Tien minuten later schuif ik aan in een tjokvolle bar aan het meer. De circa veertig bezoekers krijgen vooral in de tweede helft in de gaten dat Costa Rica (waar ligt dat eigenlijk precies?) hun nationale trots voor schut zet. De Azzurri hebben geen schijn van kans. Tegen achten sjokken de bar-tifosi zwijgend naar buiten. De een om een sigaret te roken, de ander om minutenlang zwijgend naar het meer te kijken. De meesten gaan naar huis. Er is niet eens discussie. Supermario bakte er op zijn verschillend gekleurde schoentjes weer niets van, voor Pirlo ging het allemaal veel te snel.
In het dorp is het megascherm bij het theater dan al opgerold. Voor andere wedstrijden is hier geen interesse. Mensen sjouwen met hooibalen, men maakt zich op voor de palio. Naar Italiaanse traditie kruipen de verklede bewoners dan op paarden, schuiven aan in boten of rollen een kaas de heuvel af.
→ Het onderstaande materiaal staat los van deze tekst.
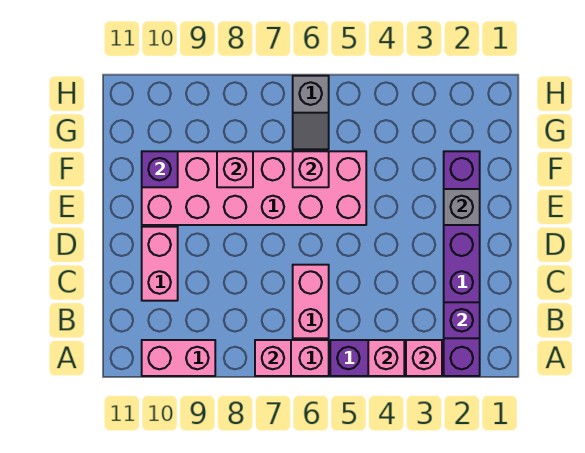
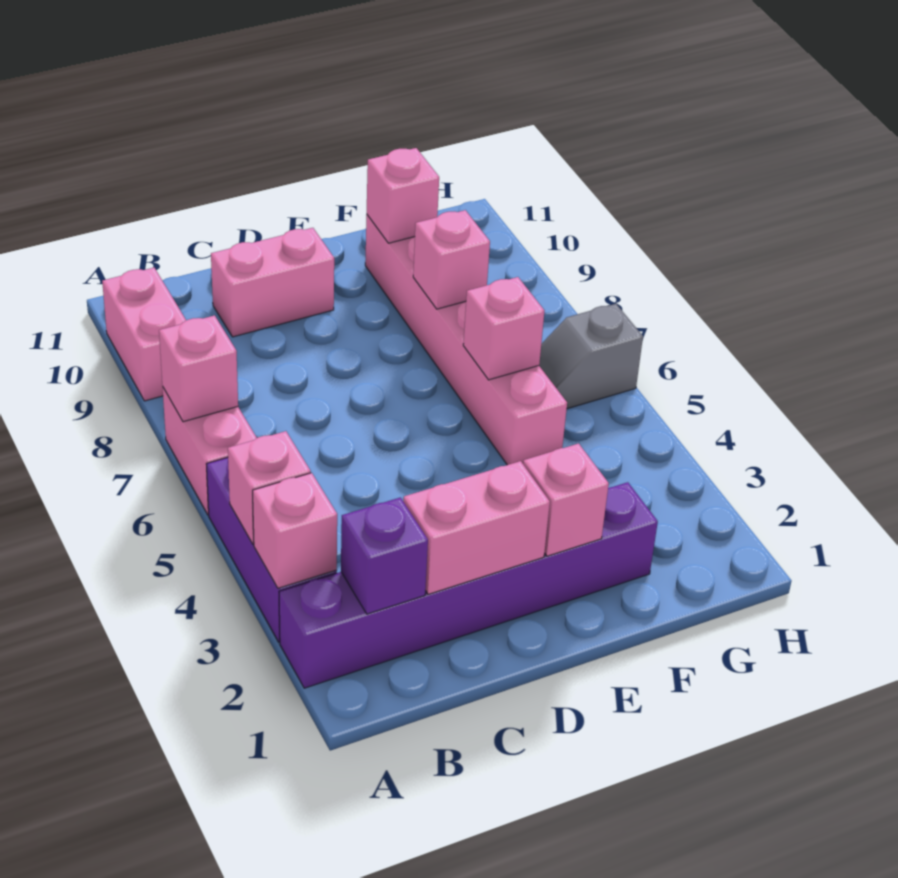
pink brick B6:C6 level 1 -> pink brick C2:D2 level 2
grey brick E2 level 2 -> pink brick E2 level 2
pink brick E5:F10 level 1 -> pink brick F5:F10 level 1
purple brick F10 level 2 -> pink brick F10 level 2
Hier in het dorp hebben ze zowaar een dubbele palio. Eerst een handboogwedstrijd, daarna de palio delle torri: drie teams, vertegenwoordigers van de drie wijken, rennen met een houten schild door het dorp. De eerst aankomende wint. Zoals altijd wanneer ik mensen in uniform zie, krijg ik de slappe lach. Zeker nadat ik een poster zie die suggereert dat we hier van doen hebben met een middeleeuwse traditie. De werkelijkheid is dat deze palio voor het eerst werd gehouden in 2012. De hang naar traditie is vaak sterker dan de traditie zelf.
In de kranten in Stefano’s bar lees ik alvast een opsomming van de voorgaande keren dat Italië voortijdig werd uitgeschakeld op een WK. Hysterie en fatalisme hebben vergelijkbare genen. Intussen maakt Giuseppe van het restaurant zich op om naar een bijeenkomst van sommeliers te gaan, bespreekt de oude Gigi met de kapitein van de carabinieri wanneer ze weer een dagje de bergen in gaan, op zoek naar funghi porcini, en staat mijn buurman in de volle zon het dak te repareren.
De Mondiale? De schouders gaan omhoog. Er komt nog één kans, tegen Uruguay. Zo lang blijven de tricolores nog uit de vensters hangen.